PassProtect is a free browser extension for Google Chrome that warns you when you are about to create accounts online using insecure passwords or about to sign in to an account using a weak password.

Most online sites and services have pretty lax policies when it comes to passwords that users may select. That's one reason why many Internet users select easy to remember passwords; the downside to this is that these passwords can be "guessed" easily by using brute force attacks or passwords from previous breaches that leaked on the Internet.

While I recommend the use of password managers, KeePass (see also how to improve KeePass security) is my personal favorite, to generate unique strong passwords for any site and service, weak passwords are still widespread on the Internet and it does not appear as if this is going to change anytime soon.

PassProtect

PassProtect is a simple add-on as its core. Whenever you type a password in a sign-up or sign-in form, it is checked automatically against the Have I Been Pwned database using the password's hash (in other words, the selected password is not transmitted to the service, only its hash is).

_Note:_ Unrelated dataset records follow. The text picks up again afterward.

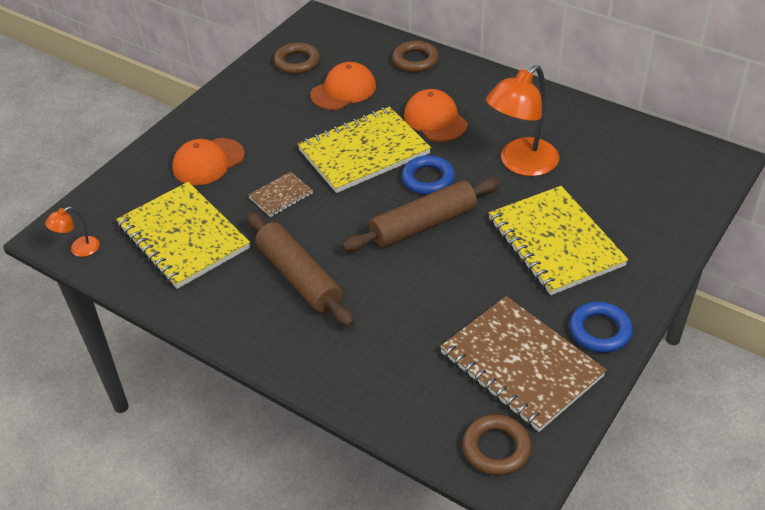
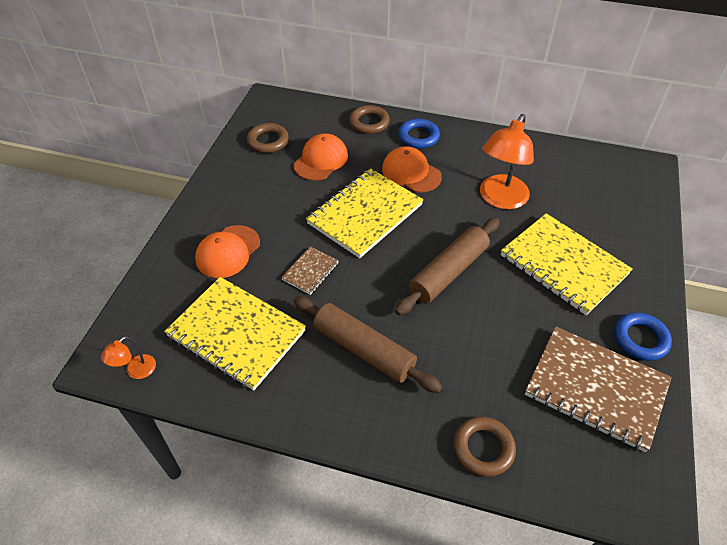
camera: 20 degrees left, 5 degrees up
(428, 179) = (431, 228): blue ring -> blue ring (418, 137)
(496, 448) = (618, 479): brown ring -> brown ring (483, 448)

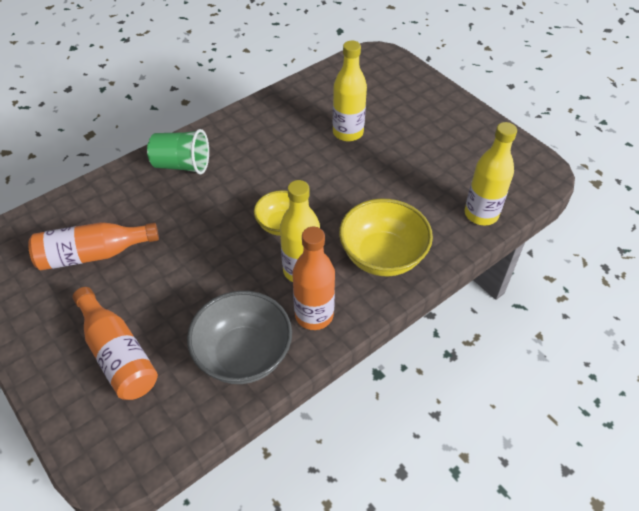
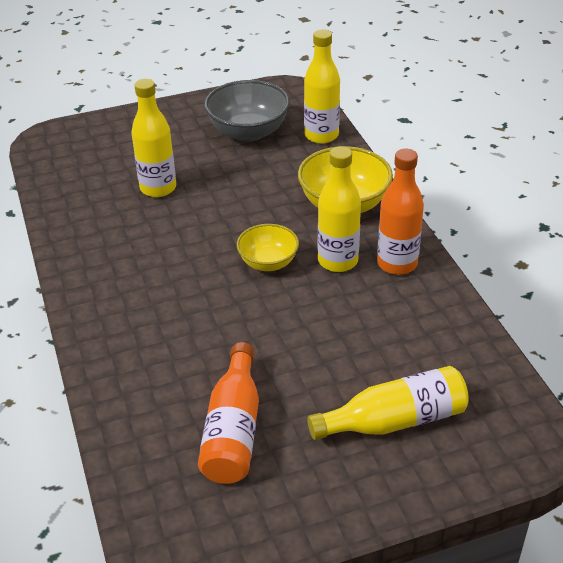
camera: 70 degrees left, 10 degrees down
(118, 354) = (394, 420): orange bottle -> yellow bottle
(182, 165) = (124, 328): green cup -> none
(243, 355) = (428, 321): grey bowl -> grey bowl (248, 132)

Have I Been Pwned is a free online service that maintains a database of known breaches and affected accounts. You may use it to check whether accounts associated with your email addresses were leaked or stolen in breaches, and whether a password is in the service's database (meaning it was leaked in the past).

PassProtect displays a warning overlay on the screen when it detects the password in the Have I Been Pwned database. While it is still possible to use the password to create the account or keep on using it for the account to sign in, it is not the best course of action.

If a password is found in the database it is likely that attackers will use it in brute force attacks against sites and accounts on the Internet.

The creators of the extension recommend to change the password immediately or select a different password when creating the account.

Mozilla revealed recently that it considers adding breach warnings to Firefox. KeePass users may use the plugin KeePassHIBP to check passwords against the Have I Been Pwned database.

Closing Words

PassProtect is a useful extension for Chrome users who don't use  a password manager or password generators to create unique strong passwords. It has little use to users who generate unique passwords for accounts, though.

The extension would make a good native addition to browser's in my opinion provided that users get to turn the feature off and that data privacy is a focus.

Now You: How do you pick passwords for accounts?